Wednesday, November 5, 2008

The Death of Jeremy Brown


When Londoner Jeremy Brown died, he had a tombstone erected, with the epitaph 'Here lies Jeremy Brown, born a man and died a grocer'.

Now either Jeremy was fierce disappointed with what he ended up being, or his wife was.

But this epitaph got me thinking. Of course I won't have a tombstone or the like. I'll have a brass plaque pinned somewhere above me in a forest of oak trees as I rot happily in my organic wicker coffin. I know all that.

But what will my epitaph be? Yeats had his sussed: 'Cast a cold eye on life, on death, horsemen pass by!' Hmmm. Yeats didn't see the coming of the motorcar. And the use of an exclamation mark on a tombstone just feels odd to me. Like a corpse farting.

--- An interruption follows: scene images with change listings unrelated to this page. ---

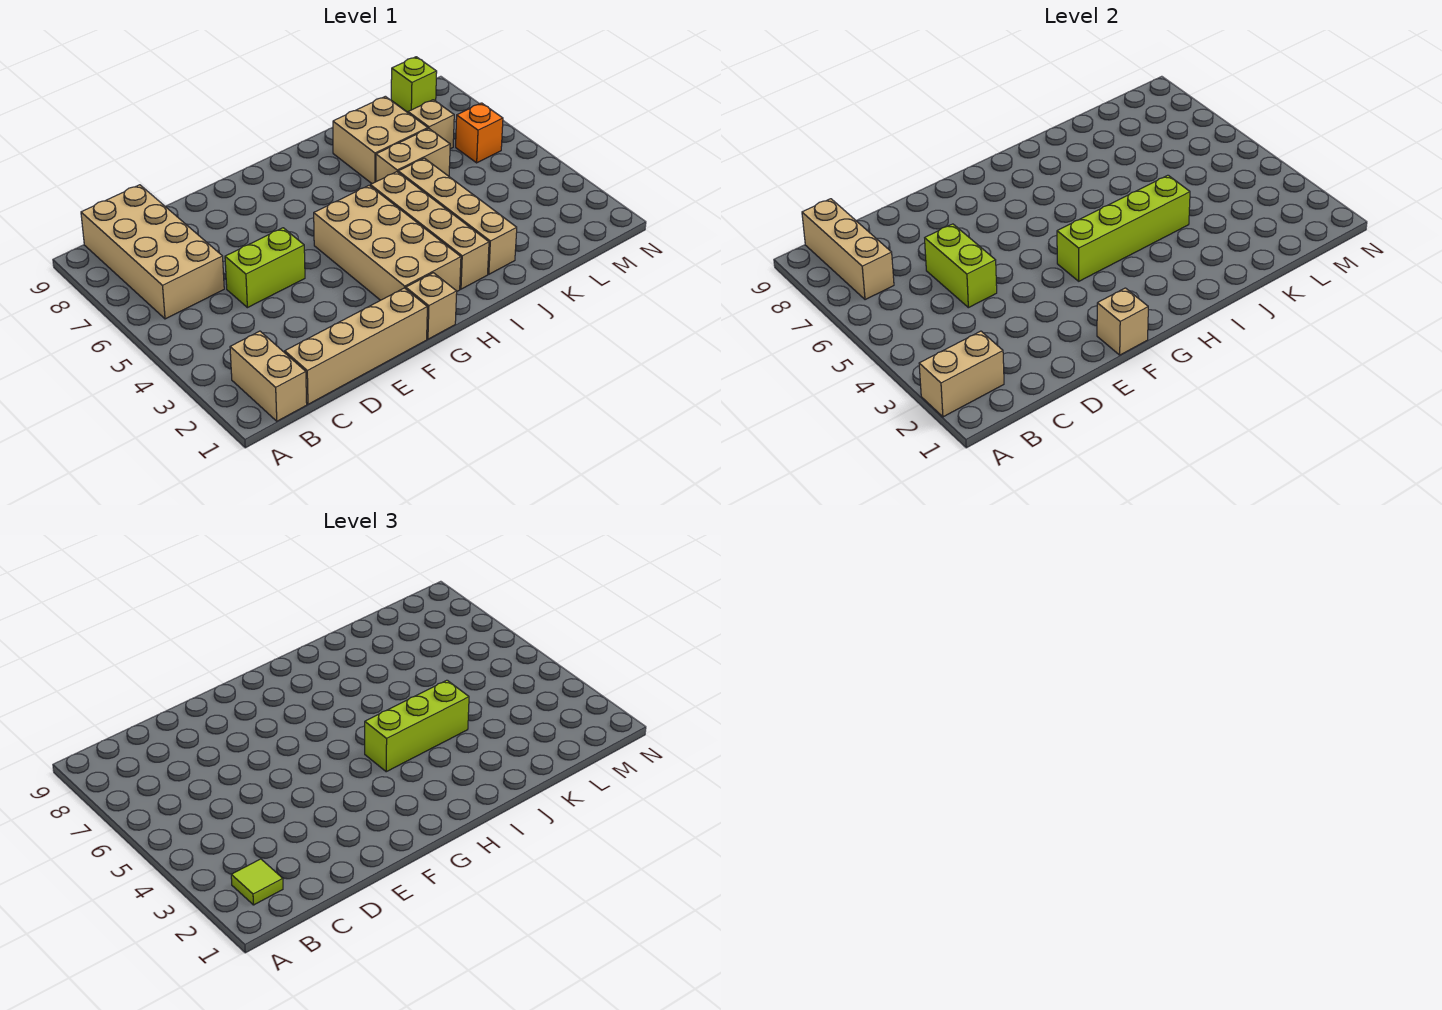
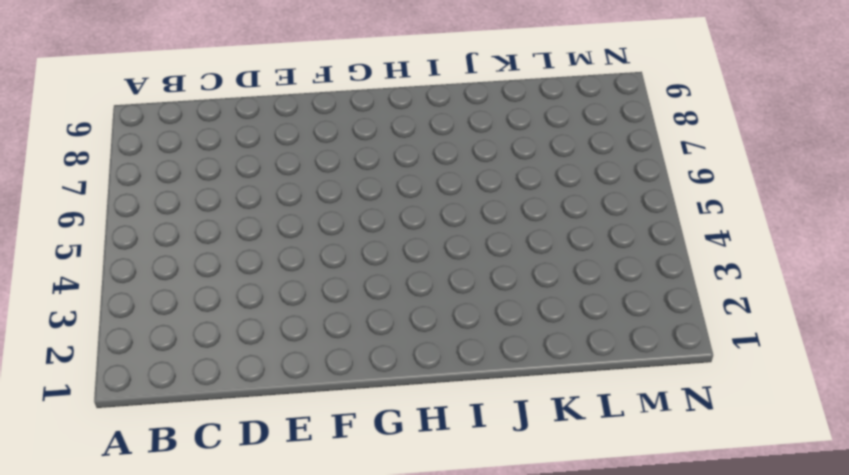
none -> tan brick B1:B2 level 1
none -> tan brick B6:C9 level 1
none -> tan brick C1:F1 level 1

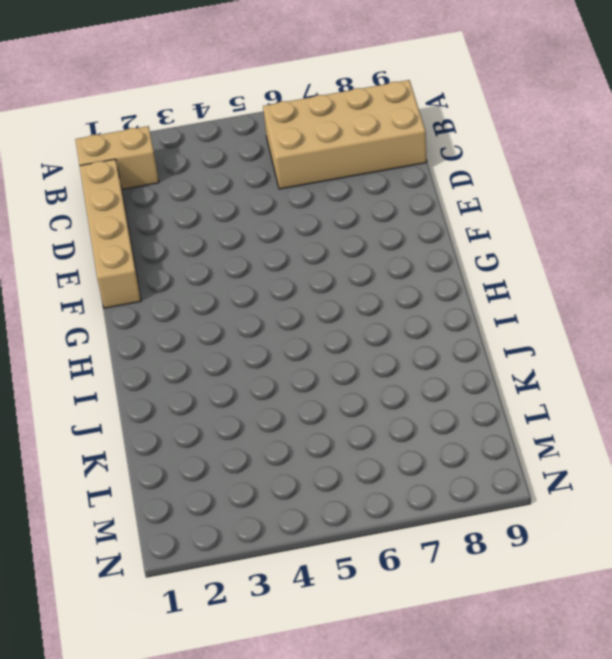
none -> lime brick D5:E5 level 1
none -> tan brick G1 level 1
none -> tan brick G2:H5 level 1

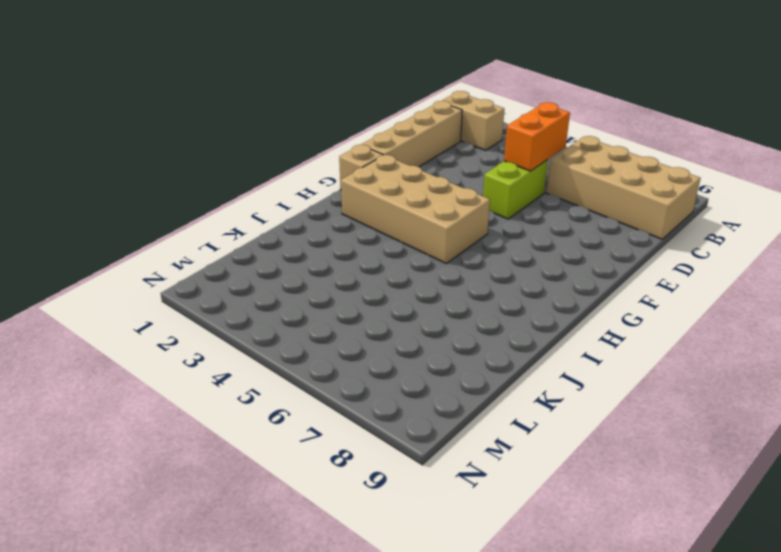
orange brick C5:D5 level 2 -> lime brick D5:D6 level 2
none -> tan brick I2:I5 level 1
none -> tan brick J2:J5 level 1
none -> tan brick J6:K6 level 1

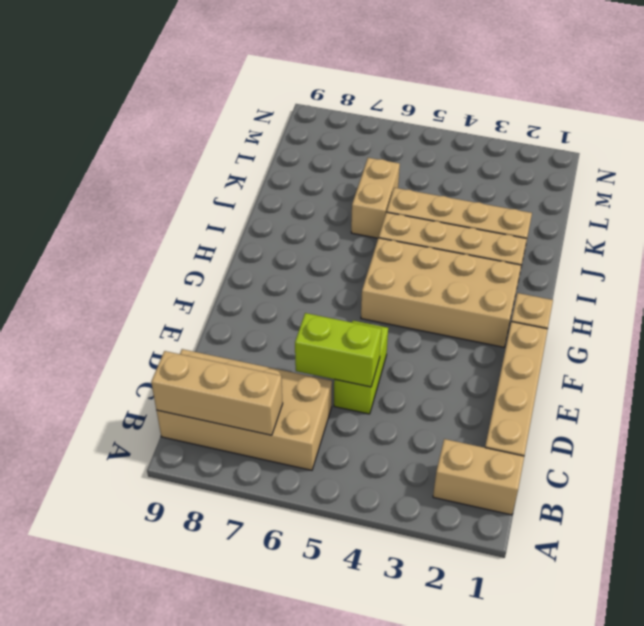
none -> tan brick J7:K8 level 1
none -> tan brick L7 level 1
none -> orange brick M6 level 1

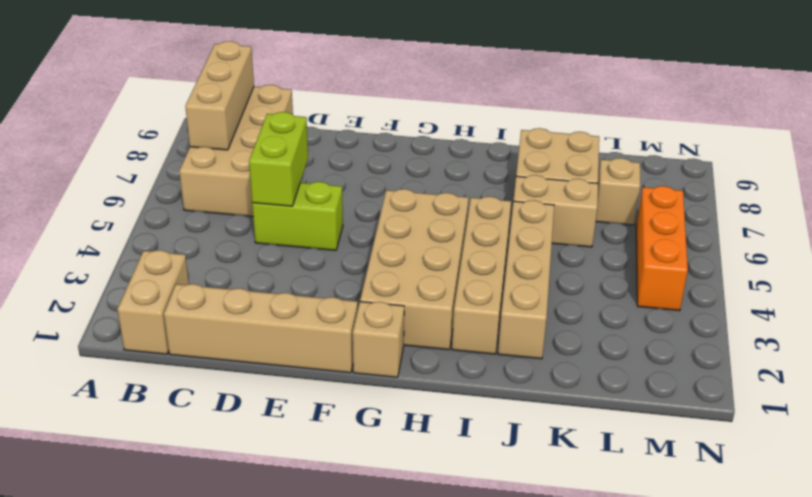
orange brick M4:M6 level 1 -> orange brick M6 level 1
none -> lime brick M9 level 1
none -> tan brick A2:B2 level 2
none -> tan brick F1 level 2

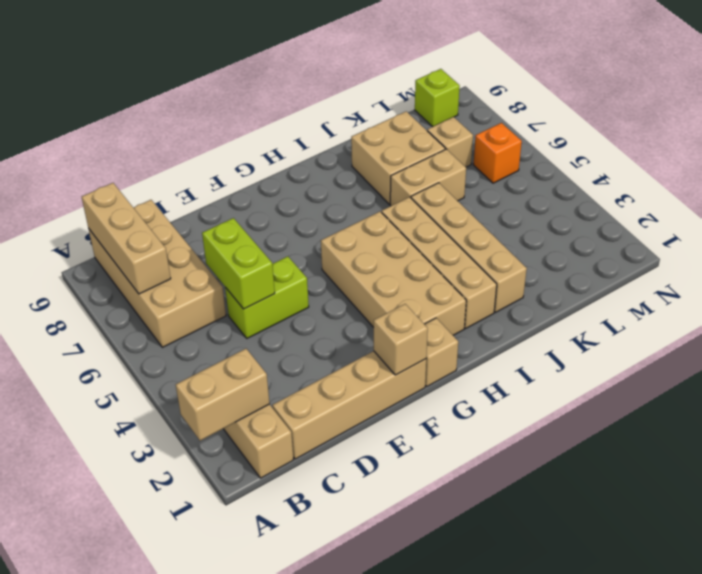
none -> lime brick G4:J4 level 2
none -> lime tile B2 level 3
none -> lime brick H4:J4 level 3

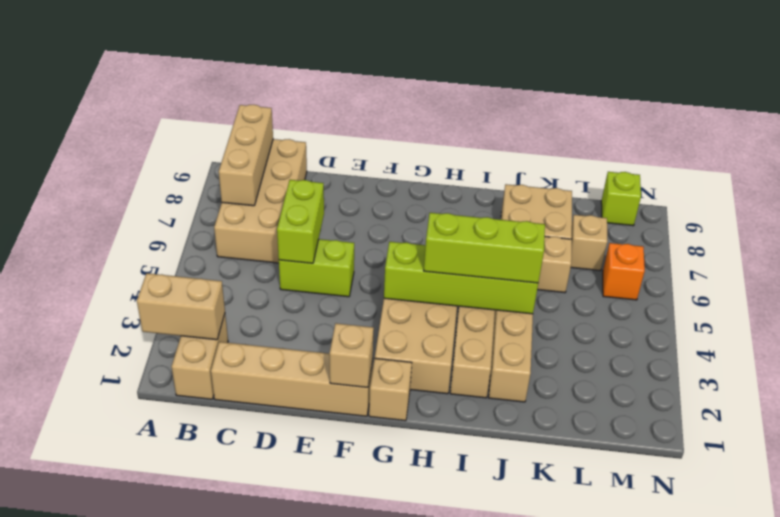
none -> lime tile B2 level 3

Nope. My epitaph won't make unfortunate references to soon-to-be obsolete technologies or customs. But having thought long and hard about it (...well...cast my mind to it during a couple of tea breaks in the last few days...) the epitaph that strikes me as most honest, the most fitting, is the one that grips my heart with cold.

'Here lies Michelle Gallen. Born a writer and died an instructional designer.'

Of course the epitaph I want is:

'Here rot the mortal remains of Michelle Fabulous Gallen. Born a culchie, died an esteemed novelist, wit and bendy old lady.'

The wit freeflows after a few whiskies (well...I find me hilarious. HILL-AIR-EEE-US.) The bendiness should result from the yoga I will take seriously next year (ahem). But the novelist bit? Three years ago, I wrote 70,000 words of my novel in Nanowrimo month. 70,000 words in 30 days.

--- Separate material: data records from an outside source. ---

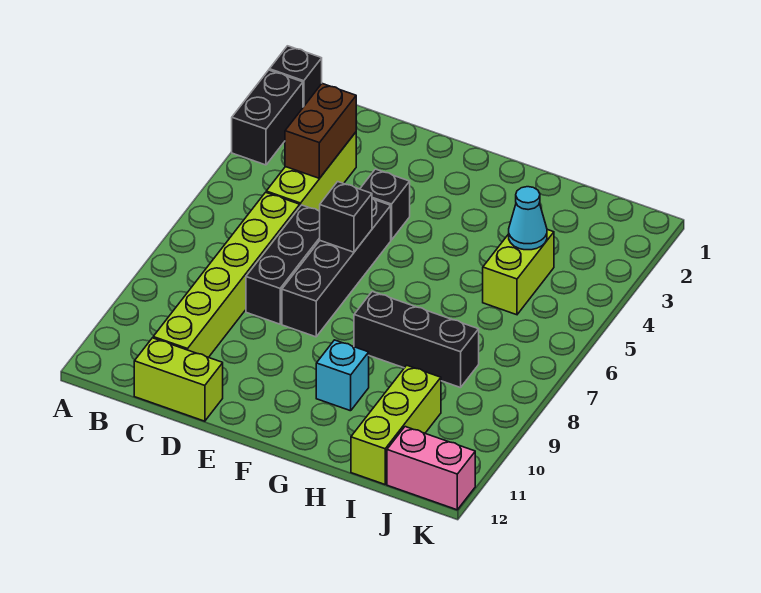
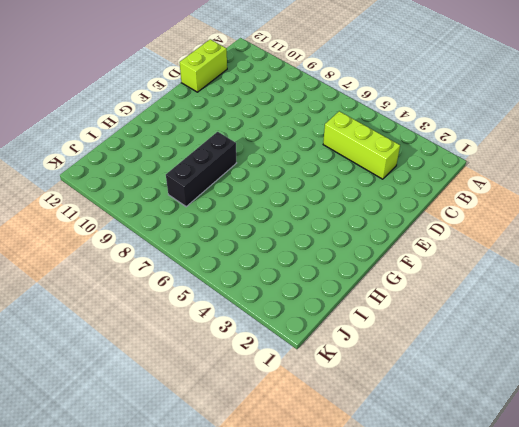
none -> black brick A1 level 1
none -> black brick A2:A3 level 1
none -> lime brick C6:C11 level 1

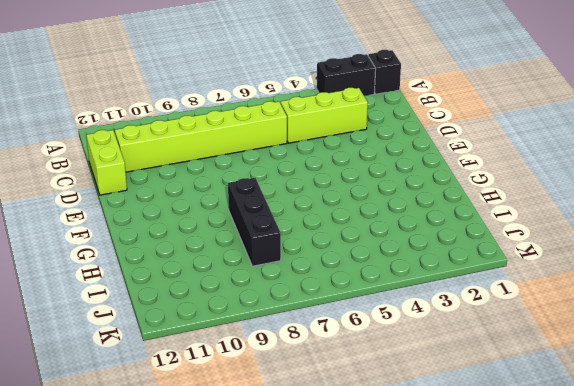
none -> black brick D6:D8 level 1
none -> black brick E4 level 1
none -> black brick E5:E8 level 1

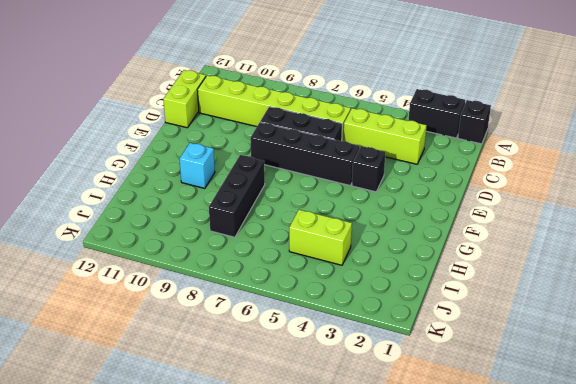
none -> lime brick I10:I12 level 1
none -> pink brick J12:K12 level 1
none -> brown brick C3:C4 level 2

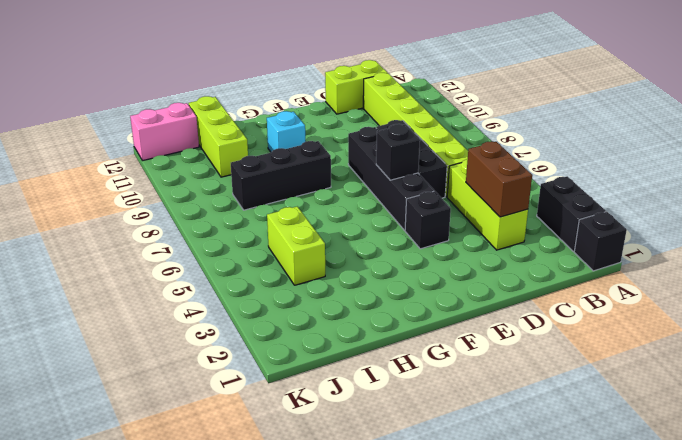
none -> cyan cone I4 level 2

And I've written 20,000 words in the three years since.

This year I figured I'd written about 50,000 words of instructional content. I've no idea how much I've written in web content, blogs and emails. A lot more, I'd say. And yet I can't find the discipline to write the last 5000 words or so of my ageing novel.

I don't know. Maybe pinning my unwanted epitaph to the inside of my macbook might just remind me every morning of what fate awaits...born writer...dead instructional designer...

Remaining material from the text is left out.